When No One Protects You

This piece from The Atlantic really speaks to me today.

Intimate partner battering and its effects (once commonly known as “Battered Women’s Syndrome”) are often described as a set of behaviors where women follow their abuser because they are afraid and traumatized. Its symptoms are most similar to PTSD, according to Rummel, and less similar to mental illness, a common misconception.
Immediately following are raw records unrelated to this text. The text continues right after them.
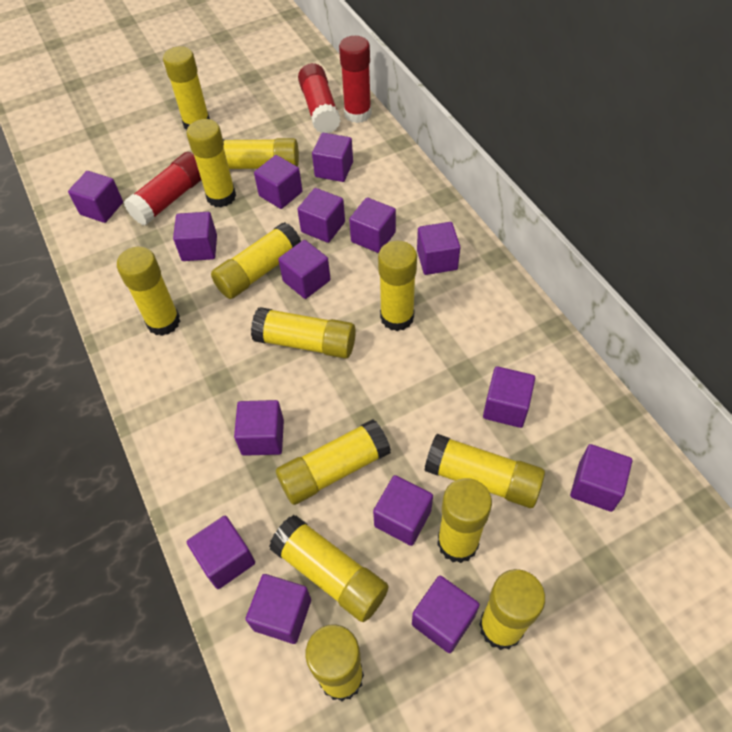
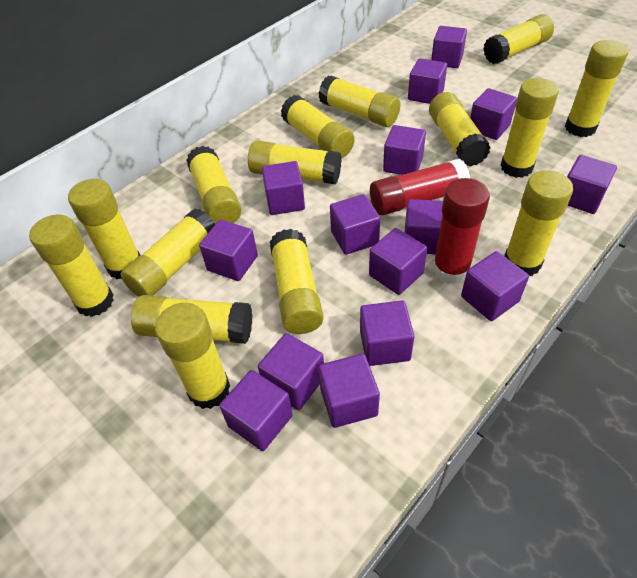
red glue stick: 3 -> 2
yellow glue stick: 13 -> 15

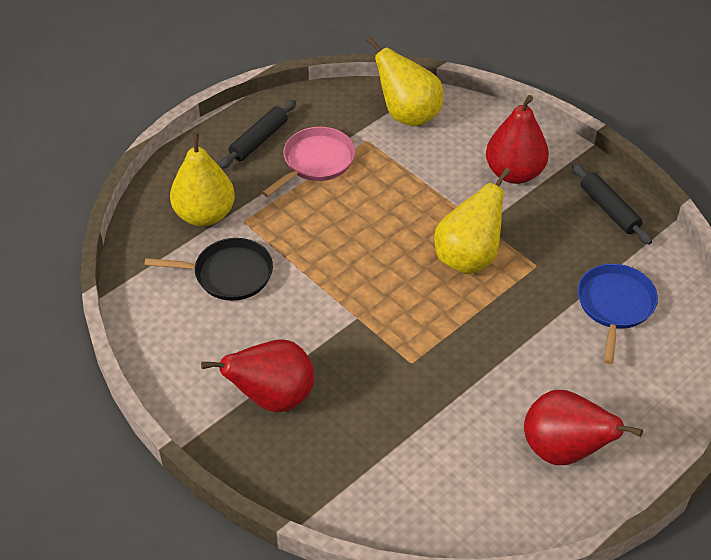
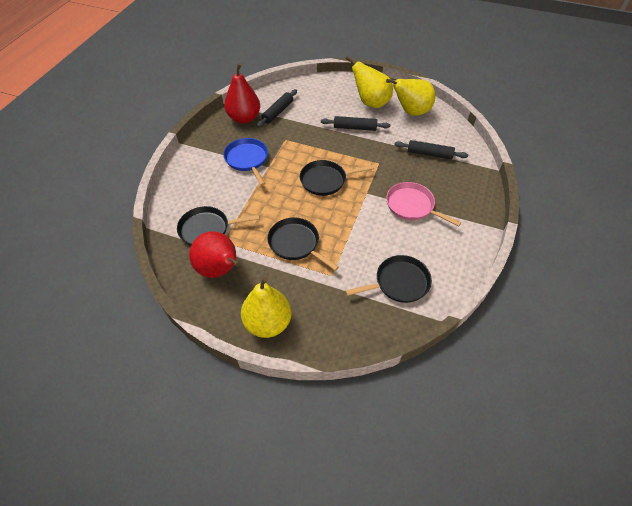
black pan: 1 -> 4
black rolling pin: 2 -> 3
red pear: 3 -> 2

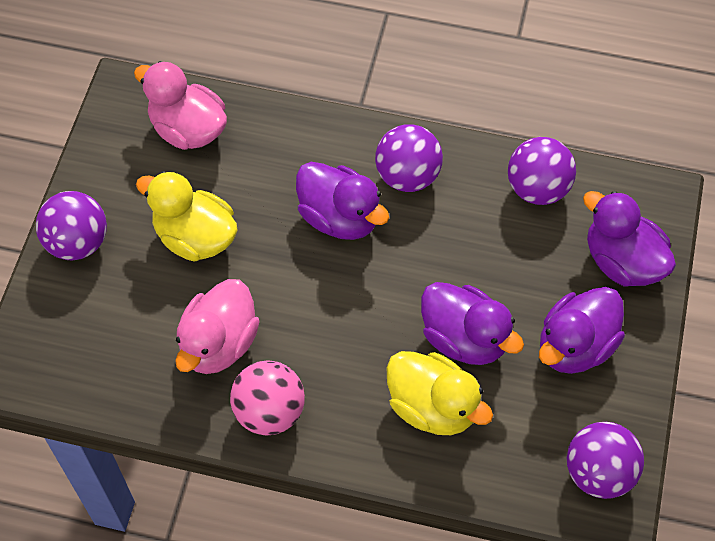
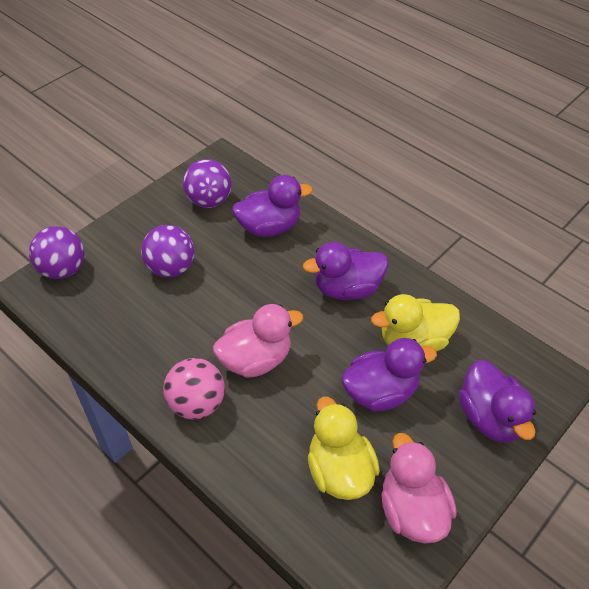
purple ball: 4 -> 3

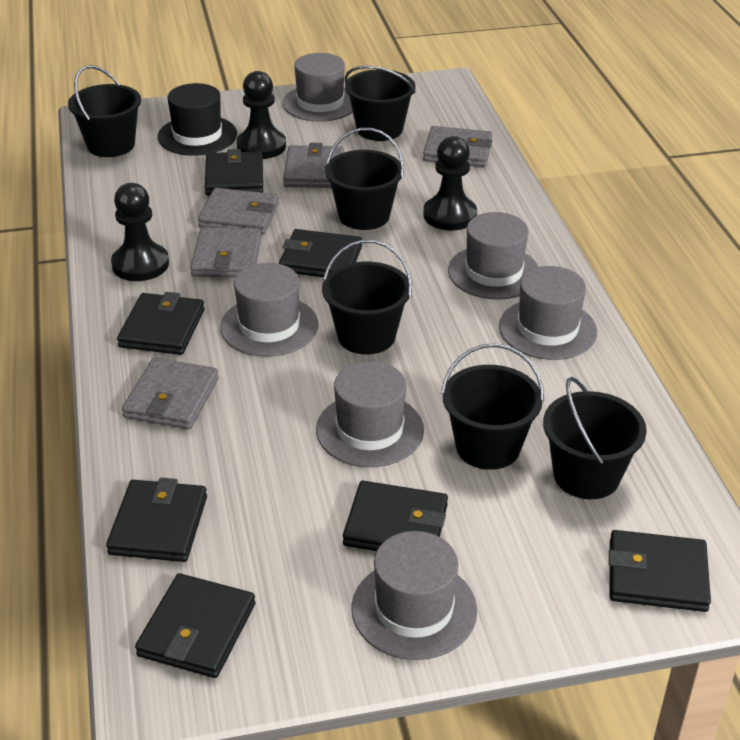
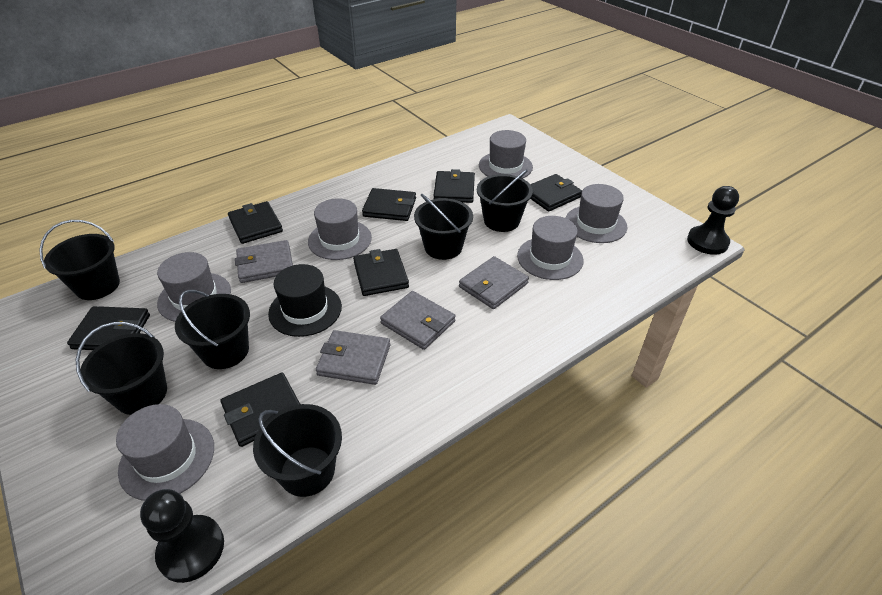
black pawn: 3 -> 2
grey wallet: 5 -> 4

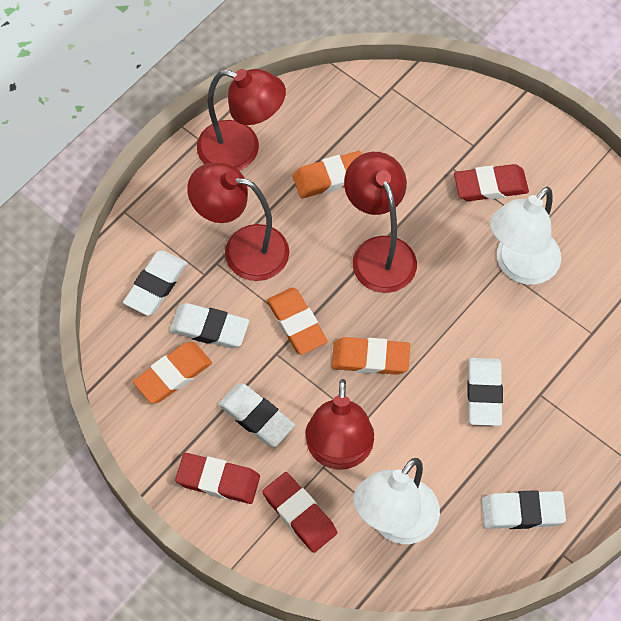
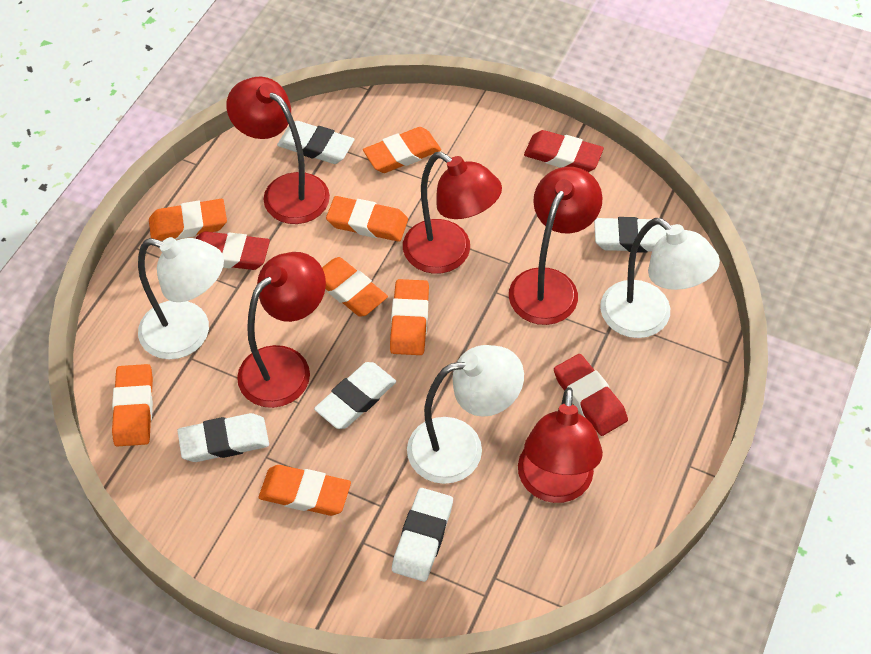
orange eraser: 4 -> 7
red lamp: 4 -> 5
white lamp: 2 -> 3

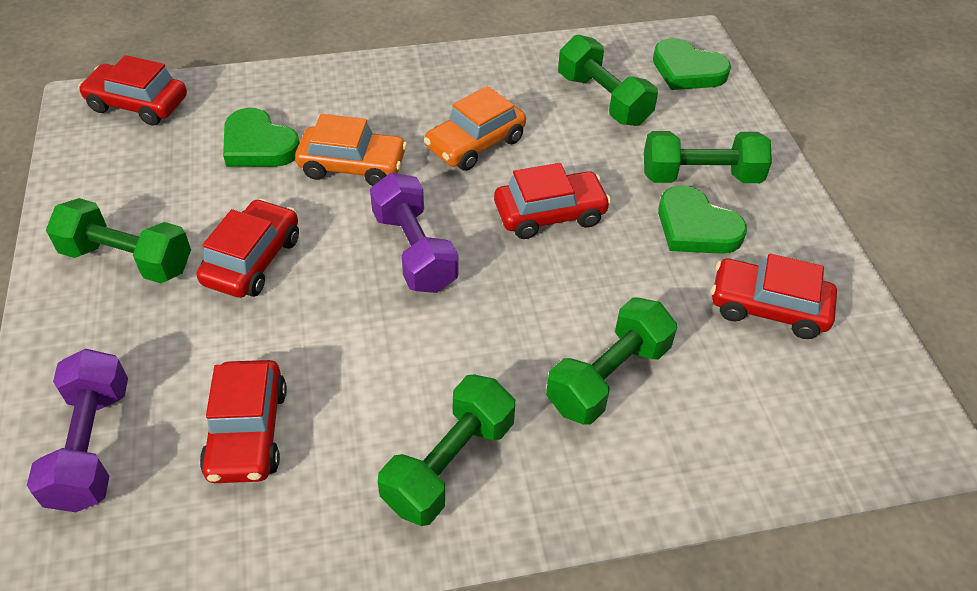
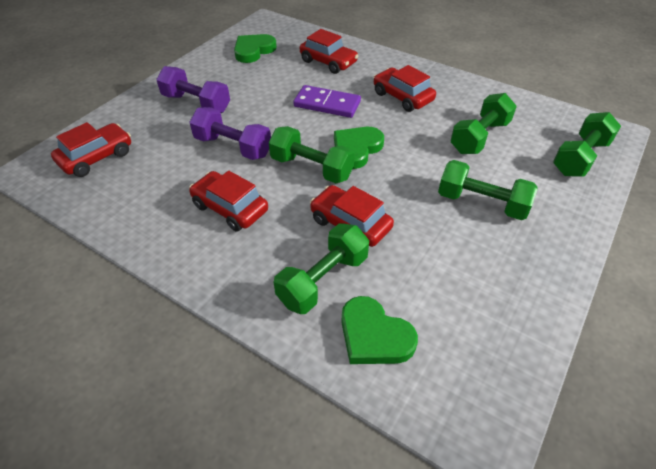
orange car: 2 -> 0
purple domino: 0 -> 1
Arguments like the one Kelly’s prosecutor made are based on long-standing prejudices that such women who live with abusers are selfish and manipulative. In a report submitted in support of Kelly’s habeas petition, Dr. Geraldine Butts Stahly pointed out that women respond to severe and prolonged physical and sexual abuse through a series of survival mechanisms, such as learned helplessness (where victims are too afraid to defend themselves) and traumatic bonding (where victims form an emotional attachment towards their abuser).

The law permits survivors of abuse to present relevant testimony at their trial to show that they may be less culpable for their actions. But many women facing criminal charges never have this opportunity, either because the attorney fails to produce a suitable expert or because the jury misinterprets evidence of abuse. In addition, criminal laws are more male-centered. “When men experience violence,” said Rummel, “they react immediately. The laws are based on duress and provocation.”

Women, on the other hand, often experience ongoing violence, many times from the very people who are supposed to protect them. “They may not react immediately,” Rummel said. They go about their lives. They raise their kids. They move on. Then their rage explodes.”

I appreciate the focus here on women, and especially women in intimate relationships, but I think a lot of these features — learned helplessness, traumatic bonding, lack of immediate reaction — are a significant portion of any kind of abuse suffered by anyone at the hands of “people that are supposed to protect.” Maybe not always, but often.

Our understanding of agency here is agency under optimal conditions — that of a good, well-behaved and well-adjusted (white) bourgeois American. Someone with a modicum of economic and social support, someone who isn’t an abuser willing or able to help. So, an abused (or traumatized) person is seen as having the same kinds of moral agency as someone who has not been abused (or traumatized), and judged accordingly. The question, “why didn’t you leave?” assumes that leaving is seen as an option. Or even a possibility. But what if it’s not? And what if there’s no place to go, or no one to go to?

What if violence and abuse is all there is and all there has been? What if there is no one or no place that is not violent? What then?